For that, we've got a team of the world's best sysadmins working for us. And
if we hit the express elevator, it'll scale as far as we need without us
lifting a finger. We'll be popping champagne corks - not server cores.

And best of all, we can focus entirely on what we do best - developing great
web apps. We don't have to take weeks out at a time to migrate to bigger
machines or the latest operating system. Every time a new exploit comes out,
we don't have to drop everything to check we're safe. I don't lie awake at
night wondering what would happen if a disk drive crashed or a power supply
blew.

Obviously your mileage may vary, depending on exactly what your startup does.
But you'd be a fool to discount the cloud on the basis of one article on HN.

------
davepeck
Nitpick: EC2 (and AWS) isn't PaaS. It's IaaS. I think this is an important
distinction. Most PaaS (like Heroku, App Engine, etc.) takes away the need to
play administrator and lets you focus on your code, less your infrastructure.
On the other hand, IaaS like AWS is closer to a smorgasbord of components you
might want to use to build stuff.

------
holman
GitHub's listed as an example, but I don't really think we should be. It was
pretty reasonable for us to start on virtualized instances to start out. By
the time we moved to bare metal, we had grown quite a bit and it was pretty
clear what our growth strategy for the future was. To further complicate
things, how we stored our Git repositories on the backend changed
_dramatically_ during the move from virtualized to bare metal... a good move,
to be certain, but one that took considerable up-front development time, and
one that may have sunk the company had it delayed GitHub's launch by six
months or more.

We're also just a weird case, since our bottlenecks are almost always a matter
of IO and how-fast-can-we-access disk. That makes our use case a little more
difficult to virtualize. I don't think this is something most startups
generally experience, at least not to our extent.

------
PaulHoule
When I worked with Softlayer I found the support people made things worse
rather than better -- every time I had them do something they broke something.

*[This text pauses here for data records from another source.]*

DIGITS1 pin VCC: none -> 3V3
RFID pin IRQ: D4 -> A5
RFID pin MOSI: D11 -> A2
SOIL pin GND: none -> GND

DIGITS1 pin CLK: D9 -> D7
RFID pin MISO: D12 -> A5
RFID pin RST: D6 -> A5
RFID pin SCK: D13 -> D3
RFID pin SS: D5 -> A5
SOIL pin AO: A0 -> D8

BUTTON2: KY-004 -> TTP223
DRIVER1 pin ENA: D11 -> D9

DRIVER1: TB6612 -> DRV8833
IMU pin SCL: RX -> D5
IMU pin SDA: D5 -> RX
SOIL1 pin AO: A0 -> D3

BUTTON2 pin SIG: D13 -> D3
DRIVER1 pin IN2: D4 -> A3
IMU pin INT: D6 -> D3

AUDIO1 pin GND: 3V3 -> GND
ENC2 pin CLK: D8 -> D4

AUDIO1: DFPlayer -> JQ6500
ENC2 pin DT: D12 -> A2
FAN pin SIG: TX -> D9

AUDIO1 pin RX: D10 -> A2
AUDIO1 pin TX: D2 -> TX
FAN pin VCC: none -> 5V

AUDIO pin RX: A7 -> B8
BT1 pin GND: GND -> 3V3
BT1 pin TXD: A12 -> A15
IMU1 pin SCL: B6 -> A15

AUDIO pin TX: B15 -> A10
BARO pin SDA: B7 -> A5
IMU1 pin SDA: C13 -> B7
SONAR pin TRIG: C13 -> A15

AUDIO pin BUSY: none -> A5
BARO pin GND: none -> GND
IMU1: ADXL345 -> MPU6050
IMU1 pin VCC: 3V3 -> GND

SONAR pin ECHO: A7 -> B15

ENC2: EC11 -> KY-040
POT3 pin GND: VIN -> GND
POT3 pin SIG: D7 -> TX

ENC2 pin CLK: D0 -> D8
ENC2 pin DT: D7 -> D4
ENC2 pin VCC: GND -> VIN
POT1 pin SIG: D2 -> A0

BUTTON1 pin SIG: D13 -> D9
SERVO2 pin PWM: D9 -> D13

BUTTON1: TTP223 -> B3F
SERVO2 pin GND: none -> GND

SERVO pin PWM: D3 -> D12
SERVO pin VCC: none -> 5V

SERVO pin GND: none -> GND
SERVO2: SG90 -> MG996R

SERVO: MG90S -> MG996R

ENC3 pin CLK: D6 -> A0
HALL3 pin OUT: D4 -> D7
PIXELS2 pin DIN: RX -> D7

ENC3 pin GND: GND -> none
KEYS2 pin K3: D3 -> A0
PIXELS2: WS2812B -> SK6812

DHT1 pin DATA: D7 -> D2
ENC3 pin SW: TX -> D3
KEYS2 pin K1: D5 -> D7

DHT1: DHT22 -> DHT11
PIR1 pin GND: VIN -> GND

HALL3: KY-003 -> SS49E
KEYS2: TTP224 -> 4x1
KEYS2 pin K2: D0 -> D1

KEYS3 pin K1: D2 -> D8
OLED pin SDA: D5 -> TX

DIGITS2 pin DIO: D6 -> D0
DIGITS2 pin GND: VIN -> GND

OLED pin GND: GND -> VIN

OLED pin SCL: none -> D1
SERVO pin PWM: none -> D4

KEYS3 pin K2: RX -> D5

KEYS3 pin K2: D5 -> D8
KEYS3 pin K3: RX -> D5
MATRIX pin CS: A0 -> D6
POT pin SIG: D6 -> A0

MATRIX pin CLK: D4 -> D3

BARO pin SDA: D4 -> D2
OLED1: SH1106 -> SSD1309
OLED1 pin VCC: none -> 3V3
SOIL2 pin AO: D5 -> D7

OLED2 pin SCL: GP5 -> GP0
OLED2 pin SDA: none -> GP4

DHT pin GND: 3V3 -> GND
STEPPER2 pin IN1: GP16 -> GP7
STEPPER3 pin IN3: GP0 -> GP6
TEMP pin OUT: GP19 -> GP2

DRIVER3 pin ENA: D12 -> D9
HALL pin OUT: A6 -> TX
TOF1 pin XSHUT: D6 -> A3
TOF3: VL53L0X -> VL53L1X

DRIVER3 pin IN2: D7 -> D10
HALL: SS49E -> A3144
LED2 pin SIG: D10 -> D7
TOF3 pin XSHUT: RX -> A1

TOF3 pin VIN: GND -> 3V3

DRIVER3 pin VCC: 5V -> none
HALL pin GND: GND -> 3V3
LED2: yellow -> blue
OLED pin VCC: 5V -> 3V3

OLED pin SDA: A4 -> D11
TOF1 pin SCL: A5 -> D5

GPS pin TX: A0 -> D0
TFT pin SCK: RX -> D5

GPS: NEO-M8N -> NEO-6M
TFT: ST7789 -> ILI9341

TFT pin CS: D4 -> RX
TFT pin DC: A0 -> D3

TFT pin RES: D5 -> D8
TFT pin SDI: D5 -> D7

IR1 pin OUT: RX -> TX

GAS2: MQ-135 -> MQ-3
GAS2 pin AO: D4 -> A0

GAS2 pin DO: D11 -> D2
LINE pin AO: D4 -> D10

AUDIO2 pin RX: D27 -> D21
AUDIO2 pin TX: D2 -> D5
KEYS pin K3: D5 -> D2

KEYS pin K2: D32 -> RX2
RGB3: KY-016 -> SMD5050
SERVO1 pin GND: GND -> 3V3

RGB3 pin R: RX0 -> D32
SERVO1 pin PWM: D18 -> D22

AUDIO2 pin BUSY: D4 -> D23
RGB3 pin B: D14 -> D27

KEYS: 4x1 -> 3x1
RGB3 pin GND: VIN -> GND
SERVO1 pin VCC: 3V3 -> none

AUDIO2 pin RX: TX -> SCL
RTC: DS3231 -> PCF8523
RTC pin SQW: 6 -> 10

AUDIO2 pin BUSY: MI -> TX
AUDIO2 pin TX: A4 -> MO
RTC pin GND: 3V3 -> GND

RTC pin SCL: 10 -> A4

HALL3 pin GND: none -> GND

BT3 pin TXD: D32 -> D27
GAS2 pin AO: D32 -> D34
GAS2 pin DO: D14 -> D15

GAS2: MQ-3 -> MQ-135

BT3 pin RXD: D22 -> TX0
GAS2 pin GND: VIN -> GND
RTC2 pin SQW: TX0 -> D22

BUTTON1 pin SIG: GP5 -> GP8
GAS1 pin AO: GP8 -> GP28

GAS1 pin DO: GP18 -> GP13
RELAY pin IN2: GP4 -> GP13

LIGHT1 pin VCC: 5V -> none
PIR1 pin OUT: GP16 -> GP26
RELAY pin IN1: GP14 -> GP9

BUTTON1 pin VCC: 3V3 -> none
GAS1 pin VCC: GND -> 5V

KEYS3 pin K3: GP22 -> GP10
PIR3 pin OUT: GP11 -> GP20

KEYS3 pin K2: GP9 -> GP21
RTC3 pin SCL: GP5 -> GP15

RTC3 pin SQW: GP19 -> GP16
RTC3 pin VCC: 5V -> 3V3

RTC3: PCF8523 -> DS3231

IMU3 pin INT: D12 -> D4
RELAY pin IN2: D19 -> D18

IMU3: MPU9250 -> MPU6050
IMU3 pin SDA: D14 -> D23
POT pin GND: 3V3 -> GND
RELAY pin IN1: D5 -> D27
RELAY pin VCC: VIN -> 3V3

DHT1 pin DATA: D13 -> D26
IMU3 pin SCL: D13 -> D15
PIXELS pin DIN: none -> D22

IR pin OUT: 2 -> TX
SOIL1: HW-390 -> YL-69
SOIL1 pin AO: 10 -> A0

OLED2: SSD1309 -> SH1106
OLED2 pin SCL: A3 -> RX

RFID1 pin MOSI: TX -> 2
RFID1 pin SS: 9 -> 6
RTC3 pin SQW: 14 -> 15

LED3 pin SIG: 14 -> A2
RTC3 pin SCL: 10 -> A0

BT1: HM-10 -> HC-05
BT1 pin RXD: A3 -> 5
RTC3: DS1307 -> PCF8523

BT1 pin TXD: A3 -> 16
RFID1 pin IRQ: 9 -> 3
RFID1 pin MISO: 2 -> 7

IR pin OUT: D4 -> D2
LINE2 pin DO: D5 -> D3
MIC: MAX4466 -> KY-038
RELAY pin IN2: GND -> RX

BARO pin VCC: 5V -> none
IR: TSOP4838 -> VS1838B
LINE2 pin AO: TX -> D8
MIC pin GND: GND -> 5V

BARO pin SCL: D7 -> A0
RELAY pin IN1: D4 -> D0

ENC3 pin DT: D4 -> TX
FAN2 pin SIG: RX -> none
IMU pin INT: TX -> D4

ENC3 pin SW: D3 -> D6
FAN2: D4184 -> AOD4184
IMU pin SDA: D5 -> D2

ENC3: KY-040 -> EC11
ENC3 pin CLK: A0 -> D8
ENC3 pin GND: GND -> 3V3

I upgraded the ethernet port on one machine to 100 Mbps/s and something
happened to the trouble ticket system that made it impossible for me to put
tickets in. At least I got the port upgrade for free.

To get to the point where I could put tickets in again I had to call on the
phone and talk to three different people, finally one guy was a wizard who
logged into SQL monitor and was able to fix my record.

Then there was the time that I had them add a new disk drive to a machine and
they added the drive w/o a partition table. When the machine rebooted, the
superblock got overwritten and I thought I lost the files.

I was able to recover the filesystem, and right after that I moved all of the
files into S3.

My bill at Softlayer was $300 a month, I pay $600 a month now on EC2 but I'm
running a much bigger operation. I probably could get that price down if I
shopped around, but I'd have a hard time building a storage solution as
durable as S3 at any price elsewhere.

Now, with EC2 I am doing sysadmin work, but I find I'm productive at it
because I'm just doing stuff rather than talking on the phone with a bunch of
dolts who'll just screw it up.

------
herge
Sure, for 1.5 grand a month, you can get a crazy amount of dedicated hardware,
but then, that's one-half to one-third of one developer's salary. Heroku
charges a premium to save on developer time (and hopefully benefit from
economies of scale).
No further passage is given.